- **ENTRIES PROVIDED**
== Segment start ==

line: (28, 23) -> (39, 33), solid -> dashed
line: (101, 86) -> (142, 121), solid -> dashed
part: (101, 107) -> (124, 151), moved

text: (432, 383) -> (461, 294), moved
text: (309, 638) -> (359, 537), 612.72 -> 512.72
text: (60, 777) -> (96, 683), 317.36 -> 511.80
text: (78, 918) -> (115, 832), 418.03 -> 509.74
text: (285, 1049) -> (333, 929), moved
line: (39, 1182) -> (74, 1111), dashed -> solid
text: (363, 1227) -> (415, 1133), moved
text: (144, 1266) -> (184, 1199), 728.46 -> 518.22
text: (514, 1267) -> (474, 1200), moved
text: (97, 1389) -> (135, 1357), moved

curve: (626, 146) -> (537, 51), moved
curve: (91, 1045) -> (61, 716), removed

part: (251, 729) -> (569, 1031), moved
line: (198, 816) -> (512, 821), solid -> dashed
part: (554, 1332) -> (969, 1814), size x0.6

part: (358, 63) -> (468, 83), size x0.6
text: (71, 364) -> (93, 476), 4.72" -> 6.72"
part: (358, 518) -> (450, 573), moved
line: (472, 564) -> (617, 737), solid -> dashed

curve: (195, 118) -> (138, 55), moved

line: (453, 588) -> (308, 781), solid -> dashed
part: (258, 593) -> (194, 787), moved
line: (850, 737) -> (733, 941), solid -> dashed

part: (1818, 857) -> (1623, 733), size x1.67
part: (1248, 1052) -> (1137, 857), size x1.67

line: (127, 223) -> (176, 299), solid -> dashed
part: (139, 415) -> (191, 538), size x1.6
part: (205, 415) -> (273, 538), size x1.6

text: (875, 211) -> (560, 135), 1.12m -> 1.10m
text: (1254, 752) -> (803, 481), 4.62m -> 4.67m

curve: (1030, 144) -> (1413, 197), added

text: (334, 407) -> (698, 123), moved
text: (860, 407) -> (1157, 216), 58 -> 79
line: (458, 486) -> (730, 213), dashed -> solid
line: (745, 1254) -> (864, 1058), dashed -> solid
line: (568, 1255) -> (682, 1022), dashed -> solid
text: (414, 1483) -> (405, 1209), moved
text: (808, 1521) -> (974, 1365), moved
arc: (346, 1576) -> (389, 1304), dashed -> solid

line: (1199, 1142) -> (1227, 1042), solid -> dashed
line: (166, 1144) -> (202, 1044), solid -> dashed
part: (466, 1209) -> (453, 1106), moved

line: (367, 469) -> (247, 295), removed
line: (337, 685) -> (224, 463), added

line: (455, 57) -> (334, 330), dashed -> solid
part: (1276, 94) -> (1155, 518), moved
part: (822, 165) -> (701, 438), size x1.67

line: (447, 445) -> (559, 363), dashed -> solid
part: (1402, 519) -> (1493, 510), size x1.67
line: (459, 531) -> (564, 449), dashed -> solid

== Segment end ==

- **DIRECTIONS FOR THIS TASK**
Find the line containing "text: (414, 1483) -> (405, 1209), moved" in the material above. Print it and every line after it through the end, exactly and only those.

- **FINAL ANSWER**
text: (414, 1483) -> (405, 1209), moved
text: (808, 1521) -> (974, 1365), moved
arc: (346, 1576) -> (389, 1304), dashed -> solid

line: (1199, 1142) -> (1227, 1042), solid -> dashed
line: (166, 1144) -> (202, 1044), solid -> dashed
part: (466, 1209) -> (453, 1106), moved

line: (367, 469) -> (247, 295), removed
line: (337, 685) -> (224, 463), added

line: (455, 57) -> (334, 330), dashed -> solid
part: (1276, 94) -> (1155, 518), moved
part: (822, 165) -> (701, 438), size x1.67

line: (447, 445) -> (559, 363), dashed -> solid
part: (1402, 519) -> (1493, 510), size x1.67
line: (459, 531) -> (564, 449), dashed -> solid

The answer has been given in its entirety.